A 38-year-old woman with no family history of kidney disease and no history of abnormal findings on school urine tests. During a health checkup at age 20, mild renal impairment was noted with serum creatinine (sCr) 0.7 mg/dL and estimated glomerular filtration rate (eGFR) 70 mL/min/1.73m2. Kidney function progressively declined over time. At age 25, she presented with ground-glass opacities in both lower lung fields, sCr 1.3 mg/dL, eGFR 43 mL/min/1.73m², negative urine protein, and negative urine occult blood. A percutaneous renal biopsy performed by the previous physician revealed findings consistent with epithelioid cell granulomatous interstitial nephritis and silica nephropathy based on the result of electron microscopy-metal analysis. The previous physician initiated oral prednisolone (PSL) 30 mg/day along with a maximum of 100 mg/day of mizoribine and 75 mg/day of cyclosporine for suspected sarcoidosis, but kidney function progressively deteriorated over time. The patient presented to our department with sCr 1.8 mg/dL, eGFR 26.4 mL/min/1.73m². Gallium scintigraphy showed no significant uptake throughout the body, ruling out sarcoidosis. CT revealed idiopathic interstitial pneumonia immediately beneath the pleura in both lungs. A detailed medical history revealed that at age 17, the patient had hired contractors to renovate the walls and the ceiling of her bedroom at home with diatomaceous earth, and she continued to use that room as her bedroom during the construction period. As she had no occupational history potentially causing silicon exposure, silicon deposition in the kidney tissue was presumed to originate from silicon contained in the diatomaceous earth. Concurrently, silicosis was suspected as a possible cause of the interstitial pneumonia. Given the limited evidence regarding the efficacy of immunosuppressants for silicosis, PSL was tapered, and conservative management for CKD was continued.

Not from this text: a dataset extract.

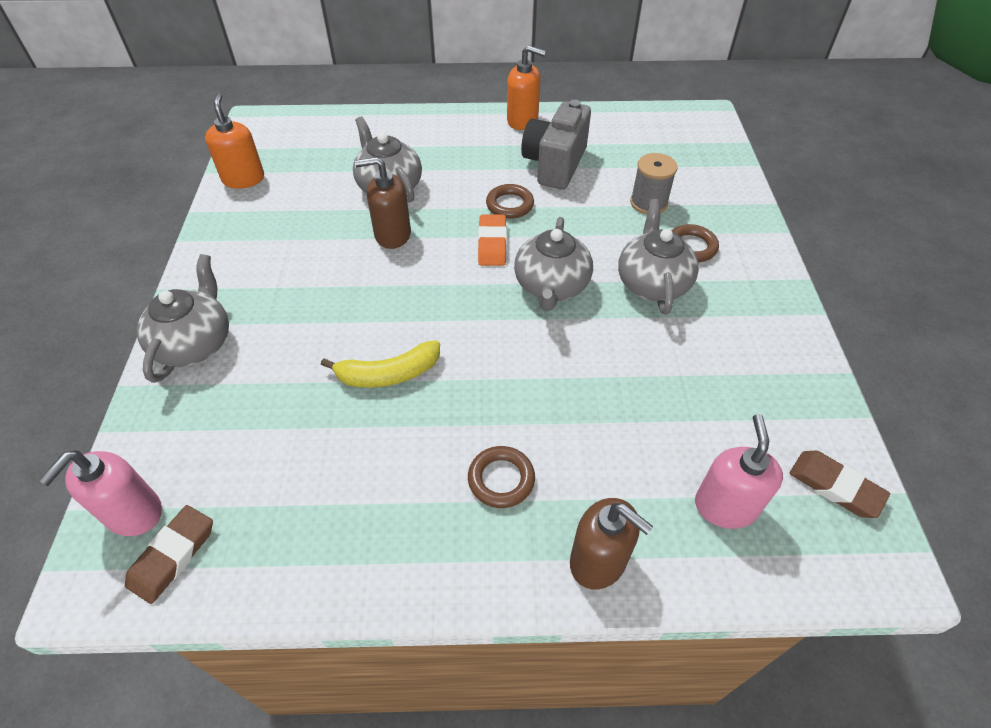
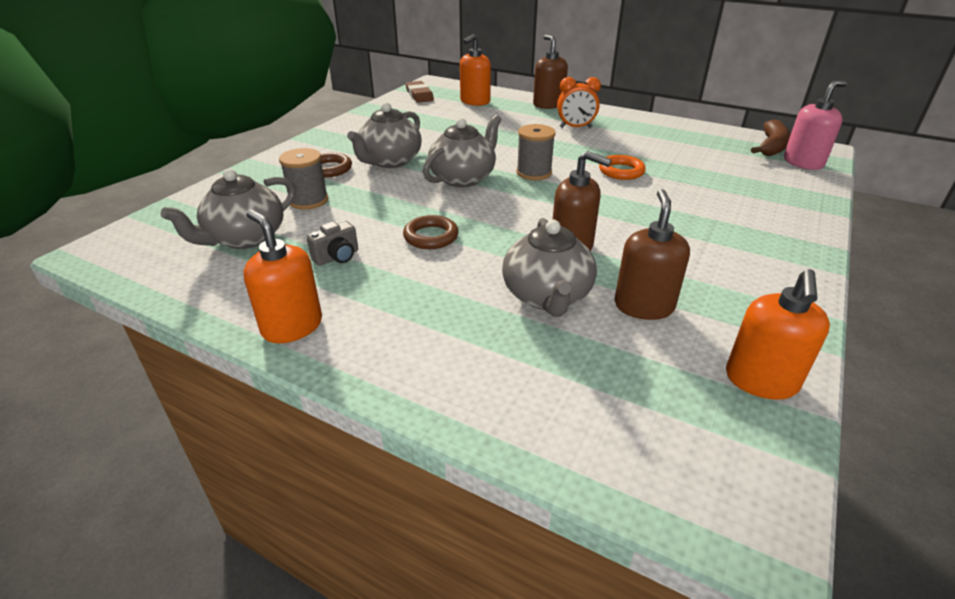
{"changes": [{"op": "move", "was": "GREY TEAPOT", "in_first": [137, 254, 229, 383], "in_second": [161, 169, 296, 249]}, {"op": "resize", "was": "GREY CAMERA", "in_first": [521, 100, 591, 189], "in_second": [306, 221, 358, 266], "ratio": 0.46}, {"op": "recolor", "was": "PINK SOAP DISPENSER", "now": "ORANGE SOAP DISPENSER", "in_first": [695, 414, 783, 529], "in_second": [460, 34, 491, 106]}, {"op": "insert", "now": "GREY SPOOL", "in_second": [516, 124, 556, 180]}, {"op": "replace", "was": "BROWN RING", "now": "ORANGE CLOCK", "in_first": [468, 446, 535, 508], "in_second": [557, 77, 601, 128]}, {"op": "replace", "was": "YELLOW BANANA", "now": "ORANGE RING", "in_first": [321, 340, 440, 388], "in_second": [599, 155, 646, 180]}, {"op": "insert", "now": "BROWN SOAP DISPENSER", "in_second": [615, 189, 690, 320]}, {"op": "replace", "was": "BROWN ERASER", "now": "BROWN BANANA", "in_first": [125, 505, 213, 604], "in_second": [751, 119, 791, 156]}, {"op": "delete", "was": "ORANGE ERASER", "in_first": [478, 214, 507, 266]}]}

Scanning electron microscopy confirmed that materials provided by the patient from her bedroom showed the characteristic structure typical of common diatomaceous earth. Fluorescence X-ray analysis revealed the material contained 39.6% silicon. While crystalline silicon tends to deposit in the lungs and amorphous silicon in the kidneys, powder X-ray diffraction analysis of the material in this case showed crystalline structure.
We present a case of silica nephropathy with kidney impairment over approximately 20 years, presumed to result from long-term exposure to diatomaceous earth at home. Structural and compositional analysis confirmed that the ceiling and wall materials in the patient's bedroom contained diatomaceous earth, which contains a certain amount of silicon. While diatomaceous earth is commonly used in households for its humidity control, deodorizing, and fire resistance, its safety should be reevaluated.